Bloody Prison Attack Leaves at Least 52 Dead in Northern Brazil

(Bloomberg) -- At least 52 prisoners were killed during a prison riot in the northern Brazilian state of Para on Monday, with 16 of the victims decapitated, according to a statement from prison authorities.

The superintendent of the Regional Recovery Center in Altamira, Jarbas Vasconcelas, said that the violence broke out as a result of a territorial dispute between two rival criminal gangs battling for control of the institution. Leaders from the Class A Command set fire to a cell containing members of the Red Command and took two prison guards hostage, both of whom were released unharmed. The incident, which last around 5 hours, started around 7 a.m., the statement added, and it has not been possible to recover all the bodies.
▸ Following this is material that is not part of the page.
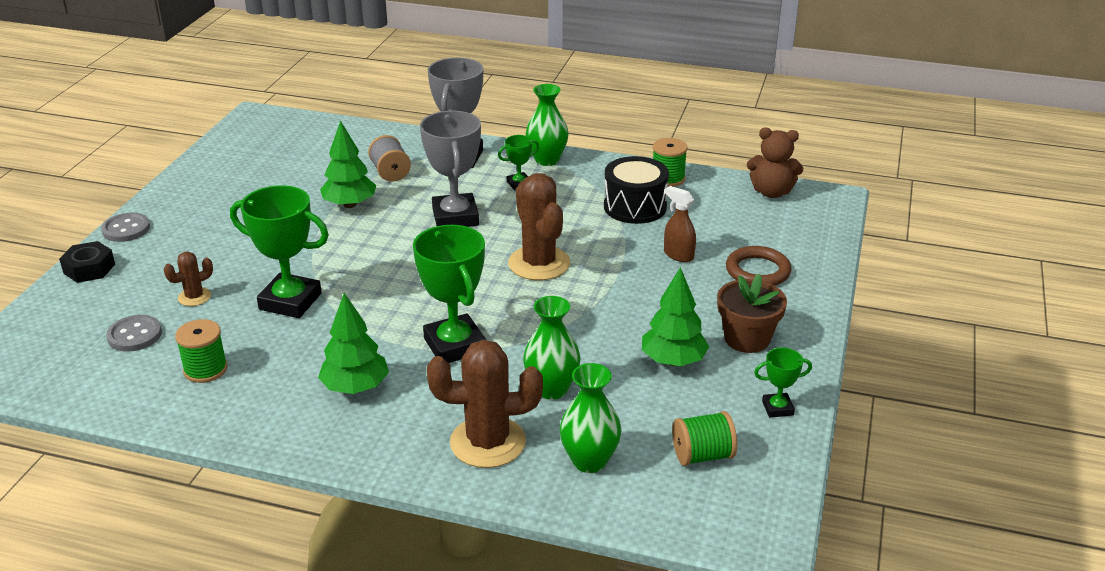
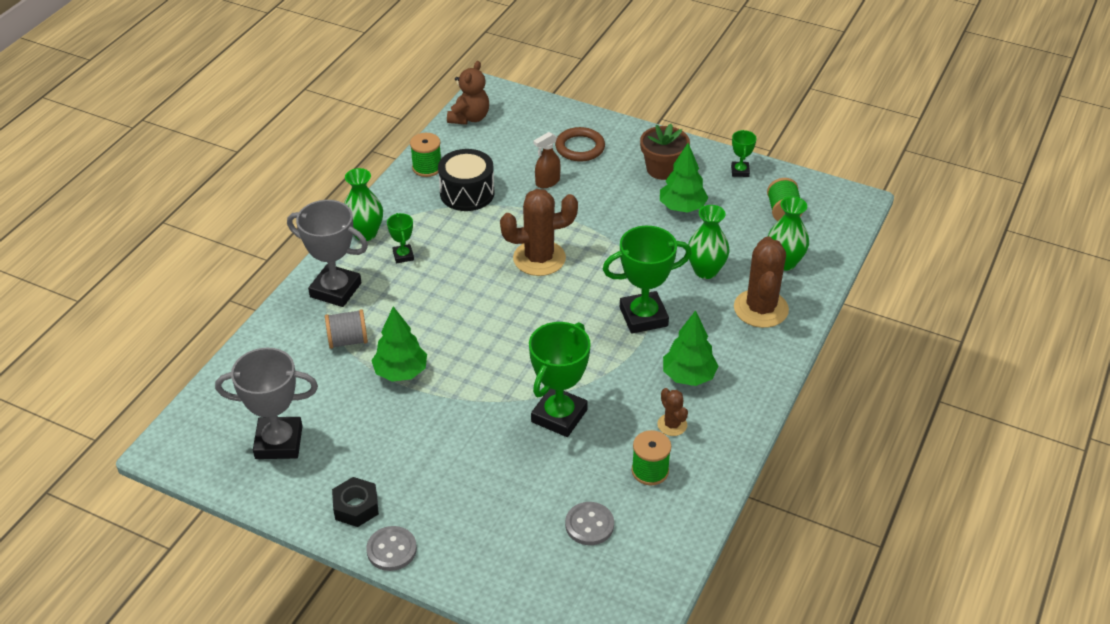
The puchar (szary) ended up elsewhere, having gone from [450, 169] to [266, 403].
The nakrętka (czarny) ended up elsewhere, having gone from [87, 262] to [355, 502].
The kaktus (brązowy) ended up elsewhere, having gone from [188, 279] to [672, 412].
Brazil has the world’s third-largest prison population -- with over 700,000 inmates -- and bloody riots are a regular occurrence in its overcrowded, unsanitary penitentiaries. At least 55 prisoners were killed in violent clashes between rival drug factions in several prisons in the neighboring state of Amazonas in May, following a spate of other brutal attacks in the country’s northern jails in late 2016 and early 2017. While the prison authorities in Altamira say that this particular unit was not overcrowded, a report by the National Justice Council early this month described the conditions there as “terrible.”

“We lack basic conditions for humans to live in our jails,” said Edson Knippel, a professor of law at the Mackenzie Presbyterian University in Sao Paulo. “That’s why we have these riots.”

While President Jair Bolsonaro has yet to comment on the incident, Justice Minister Sergio Moro wrote on Twitter that the ringleaders would be isolated in federal prisons. “In my opinion, they should stay there forever,” he wrote.

Other conservative lawmakers went further. Gilson Cardoso Fahur, a federal deputy from the southern state of Parana posted a video on social media, noting the fact that the dead prisoners won’t have an opportunity to re-offend.

“They won’t be missed at all,” he said.